In: Economics
1.when banks make loans, they create money T/F
2.Assets such as houses and cars usually viewed as more liquid than stocks and bonds T/F
3.When you compare the prices of two goods, you are using as a medium of exchange T/F
4.the money people deposit into their saving account is considered to be less liquid than the money people deposit into their checking accounts T/F
5.if the Fed wants interest rates to fall they will buy U.S. government buy T/F
6.consider the cash people carry in their wallets. this cash is part of the M1 money supply but not part of the M2 money supply T/F
7.consider the T-ccount for Bank 1 when customer deposit funds into their checking accounts, there is an increase in Bank1's assets and a decrease in its liabilities.
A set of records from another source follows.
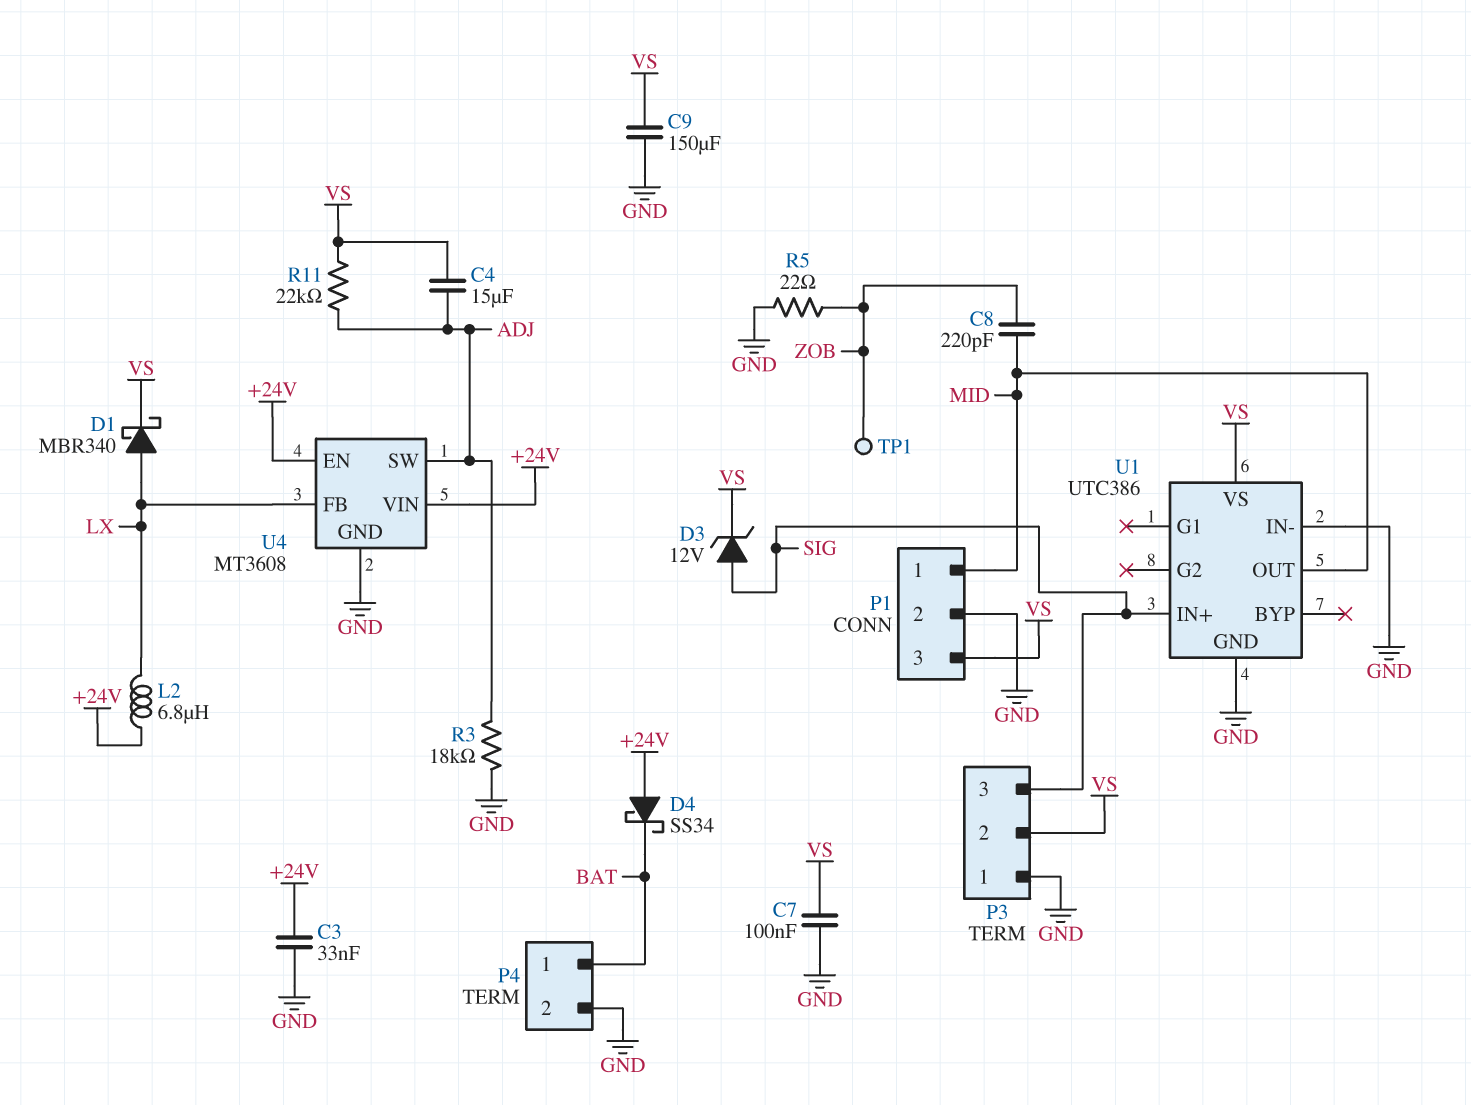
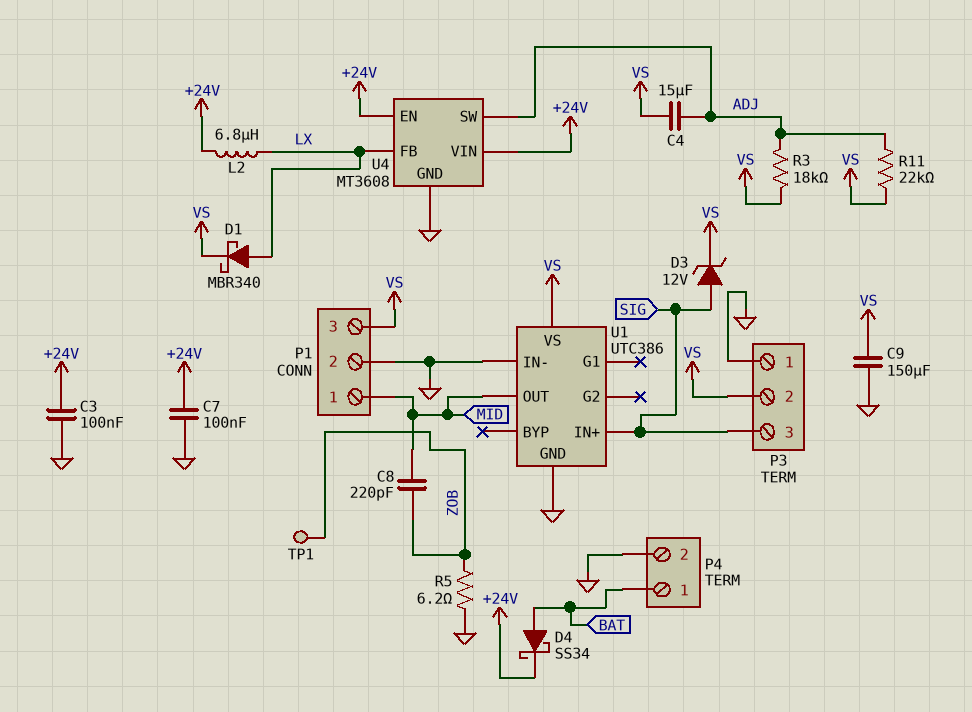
C3: 33nF (+24V, GND) -> 100nF (+24V, GND)
C7: 100nF (GND, VS) -> 100nF (+24V, GND)
D4: schottky SS34 (A +24V, K BAT) -> schottky SS34 (A BAT, K +24V)
R3: 18k (ADJ, GND) -> 18k (ADJ, VS)
R5: 22 (GND, ZOB) -> 6.2 (GND, ZOB)

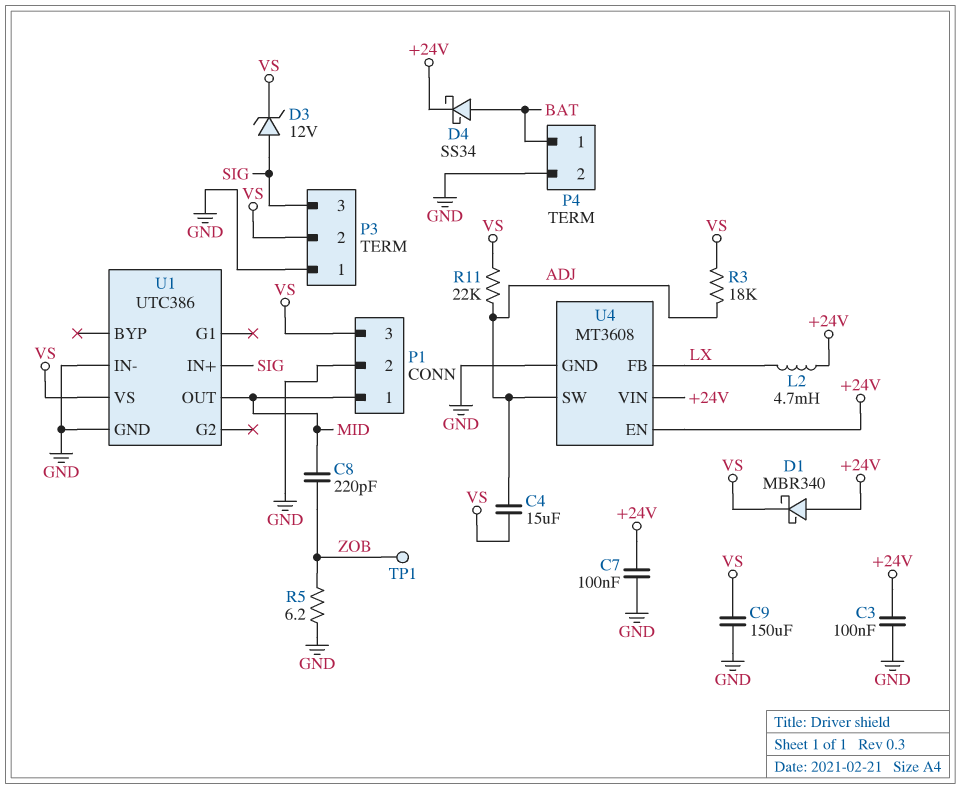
D1: schottky MBR340 (A LX, K VS) -> schottky MBR340 (A +24V, K VS)
L2: 6.8uH (+24V, LX) -> 4.7mH (+24V, LX)

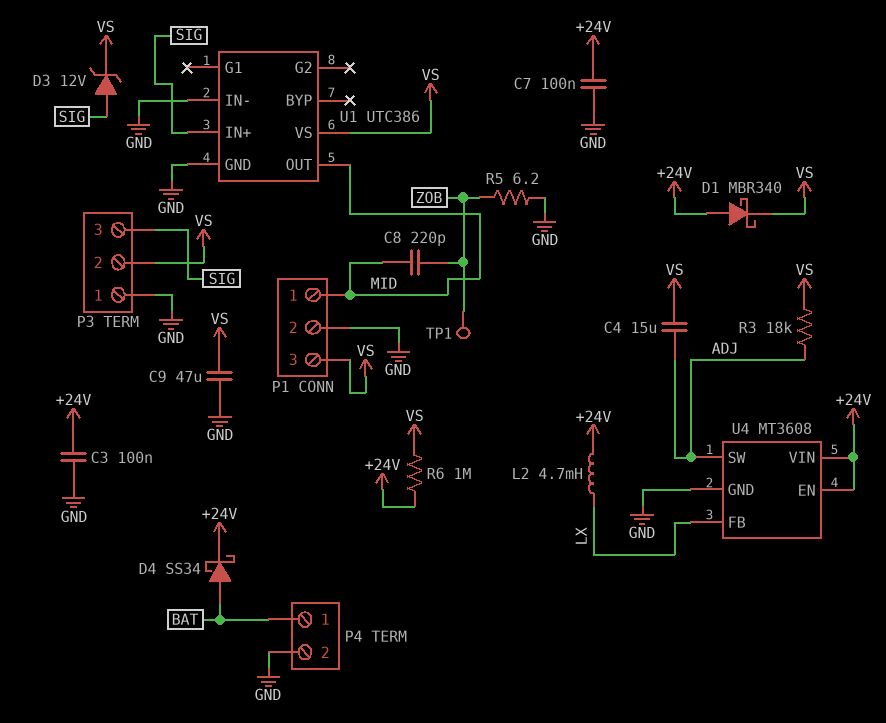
C9: 150uF (GND, VS) -> 47uF (GND, VS)
R6: none -> 1M (+24V, VS)
R11: 22k (ADJ, VS) -> none

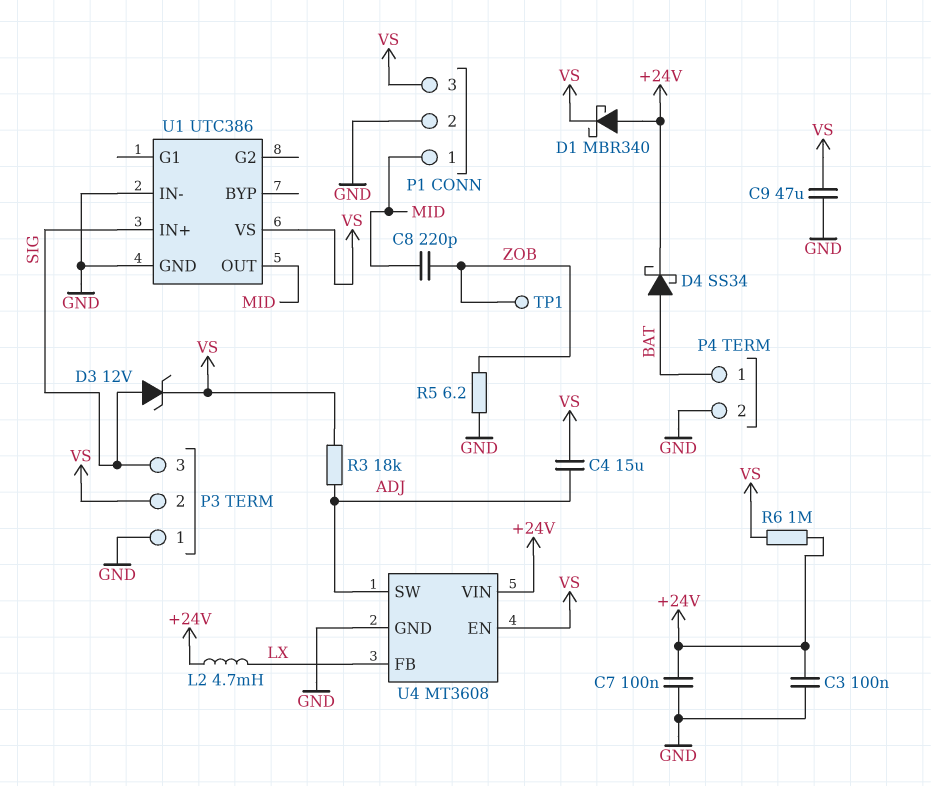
U4 pin EN: +24V -> VS

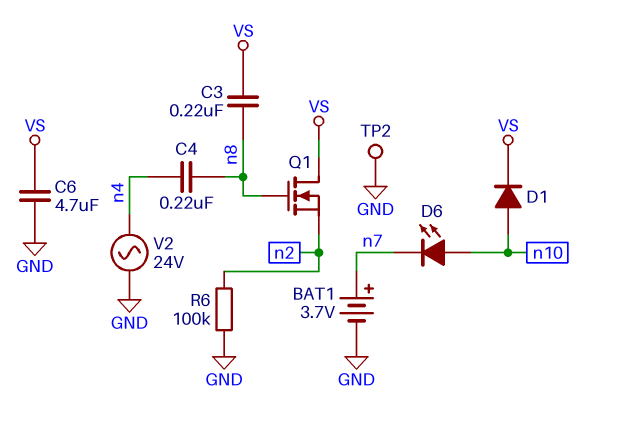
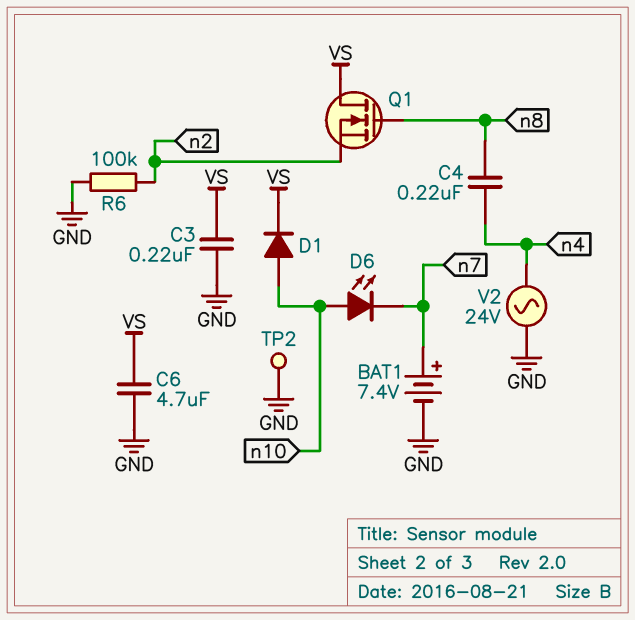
BAT1: 3.7V (plus n7, minus GND) -> 7.4V (plus n7, minus GND)
C3: 220nF (VS, n8) -> 220nF (GND, VS)

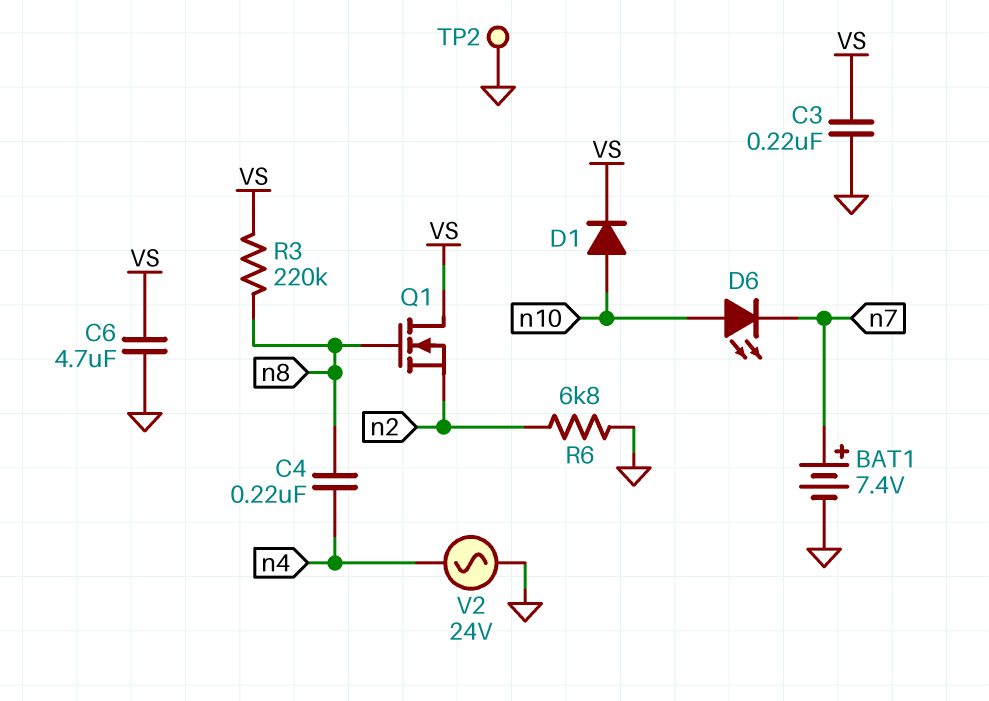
R3: none -> 220k (VS, n8)
R6: 100k (GND, n2) -> 6.8k (GND, n2)

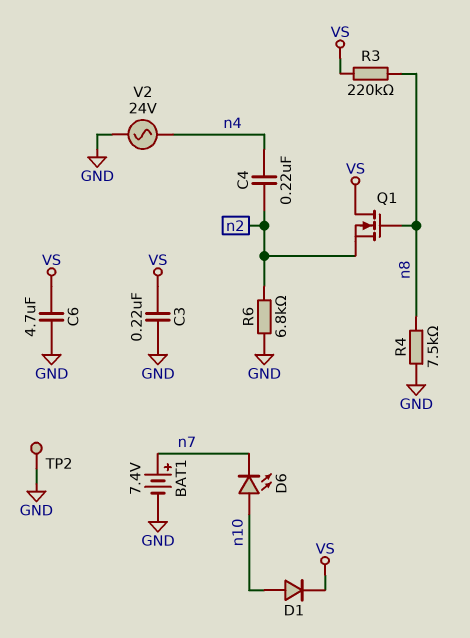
C4: 220nF (n4, n8) -> 220nF (n2, n4)
R4: none -> 7.5k (GND, n8)

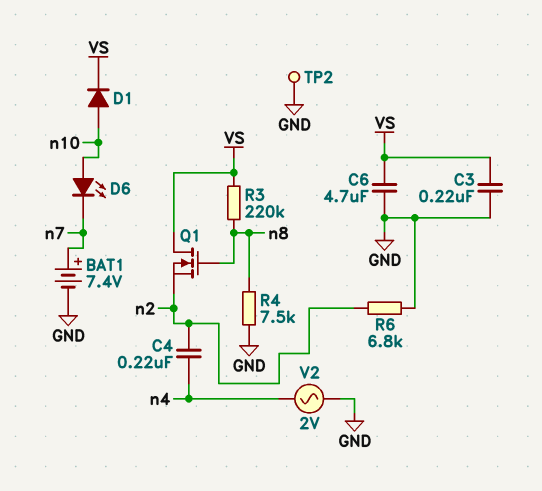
V2: AC 24V (GND, n4) -> AC 2V (GND, n4)

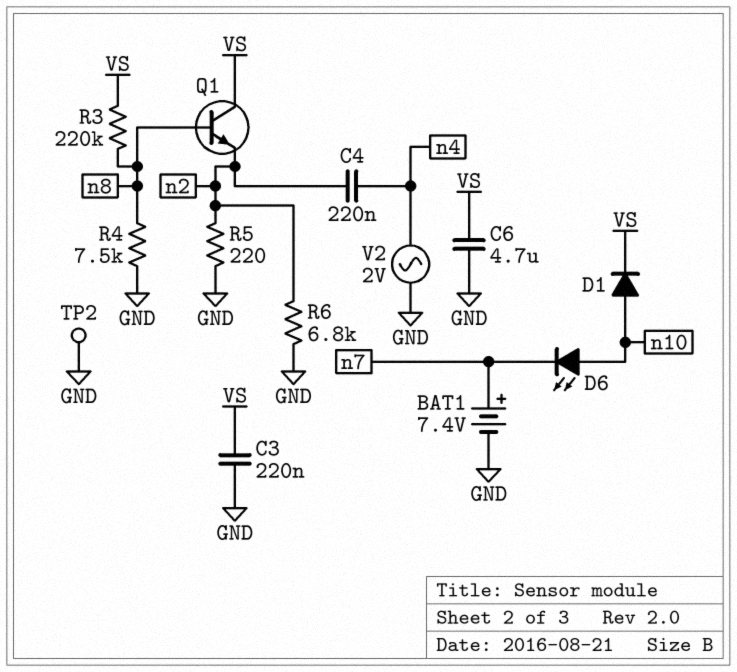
Q1: NMOS (G n8, D VS, S n2) -> NPN (B n8, C VS, E n2)
R5: none -> 220 (GND, n2)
T/F
8.if banks decide to hold a larger % of deposit on reserve then the money multiplier will increase T/F
9.All else the same, it banks choose to hold fewer excess reserves the money supply will fall T/F
10.when the Fed sells U.S government bonds, it has conducted open market sales and the money supply can be expected to rise T/F
11.If the Fed wants to increase the money supply they will buy U.S government bonds. T/F
12.All interest rate in the economy are set by Federal reserve T/F
Answer 1) when banks make loans, they create money - This statement is True. Banks create money during their normal operations of accepting deposits and making loans.
2) Assets such as houses and cars usually viewed as more liquid than stocks and bonds - This statement is False. Real assets have lower liquidity than financial assets, as they take longer to sell.
3) When you compare the prices of two goods, you are using as a medium of exchange - This statement is True . Money is called medium of exchange becuase money is a widely accepted token that can be used for exchangeof any good or service.
4) the money people deposit into their saving account is considered to be less liquid than the money people deposit into their checking accounts - This statement is True. Checking accounts are very liquid, allowing for numerous deposits and withdrawals, as opposed to less-liquid savings or investment accounts.